US has destroyed its final chemical weapon: report

Chemical weapons have reportedly been responsible for more than 1 million deaths worldwide.

Katie Daviscourt Seattle WA
The Pentagon confirmed on Monday that the United States has destroyed its last chemical weapon at a Kentucky munitions facility following a decades-long effort to clear out the deadly chemicals from US military stockpiles.

On Friday, the US Department of Defense destroyed a rocket filled with GB nerve agent also known as sarin at Blue Grass Army Depot in Richmond, Kentucky. More than 100,000 rounds of mustard and nerve agents, VX and sarin, were dismantled at the location, The Hill reports.

On June 22, the US military conducted an operation at a second chemical munitions destruction facility in Pueblo, Colorado and destroyed more than 780,000 projectiles and mortars filled with mustard gas, according to the Pentagon.
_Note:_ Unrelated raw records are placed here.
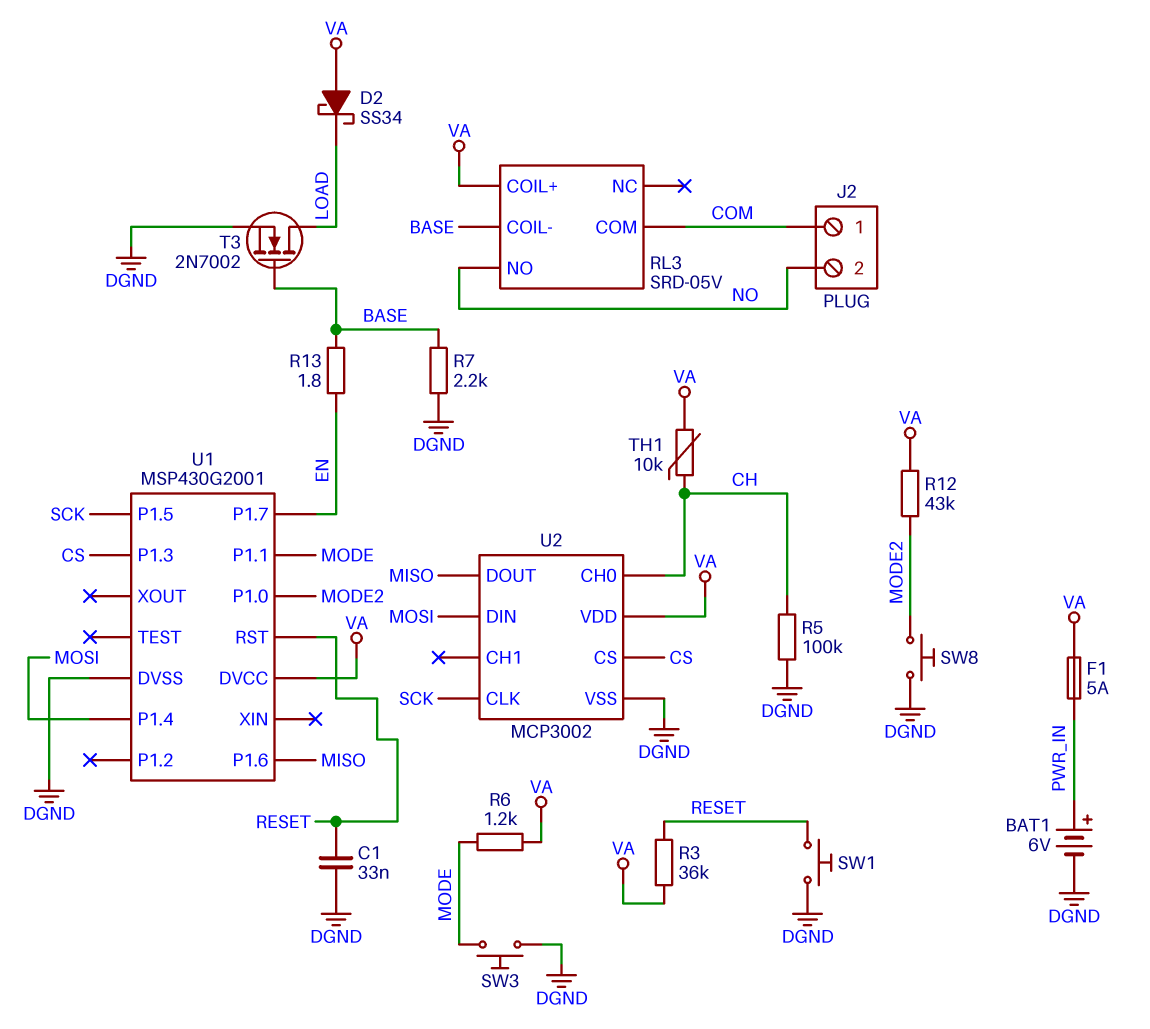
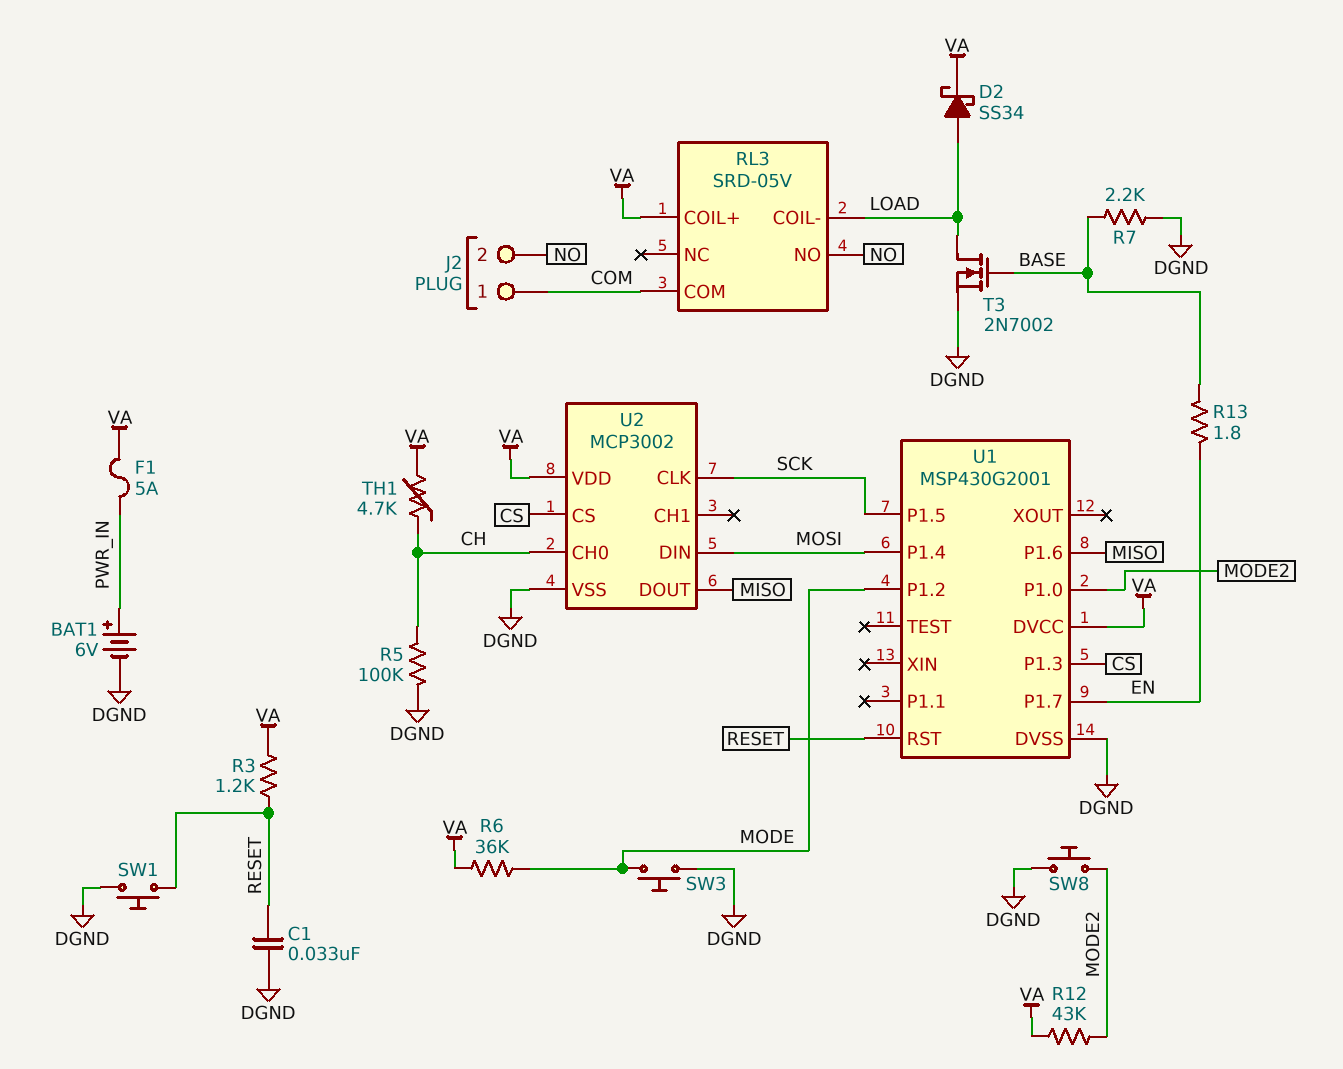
D2: schottky SS34 (A VA, K LOAD) -> schottky SS34 (A LOAD, K VA)
R3: 36k (RESET, VA) -> 1.2k (RESET, VA)
R6: 1.2k (MODE, VA) -> 36k (MODE, VA)
RL3 pin COIL-: BASE -> LOAD
TH1: 10k (CH, VA) -> 4.7k (CH, VA)
U1 pin P1.1: MODE -> none
U1 pin P1.2: none -> MODE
"We are proud to announce that the final two chemical munitions destruction sites, Blue Grass Army Depot in Kentucky and the Army’s Pueblo Chemical Depot in Colorado, completed their operations," Douglas Bush, Army assistant secretary, told reporters Monday.

“Destroying the remainder posed a greater challenge because it involved the more complicated approach of neutralizing these munitions’ chemicals," Bush said.

The White House revealed on Friday that the operation to destroy the nation's chemical weapons stockpile, which at its peak at the conclusion of the Cold War weighed more than 30,000 tons, has been completed.

"For more than 30 years, the United States has worked tirelessly to eliminate our chemical weapons stockpile. Today, I am proud to announce that the United States has safely destroyed the final munition in that stockpile—bringing us one step closer to a world free from the horrors of chemical weapons," President Biden said in a statement.

The achievement marks the end of an era in American combat that began with the use of deadly gasses like mustard, chlorine, and phosgene during World War I, which the United Nations estimates killed 100,000 people. Chemical weapons have reportedly been responsible for more than 1 million deaths worldwide.

The Geneva Convention eventually outlawed the use of chemical weapons but nations kept the deadly chemicals in storage. The weapons were to be destroyed, according to the deal, which was signed by 193 nations and went into effect in 1997.

Under the agreement, the United States was given a Sept. 30 deadline to destroy the remainder of the weapons.

The Pentagon said Monday that it had taken the US more than a decade to destroy the last 10 percent of chemical weapons.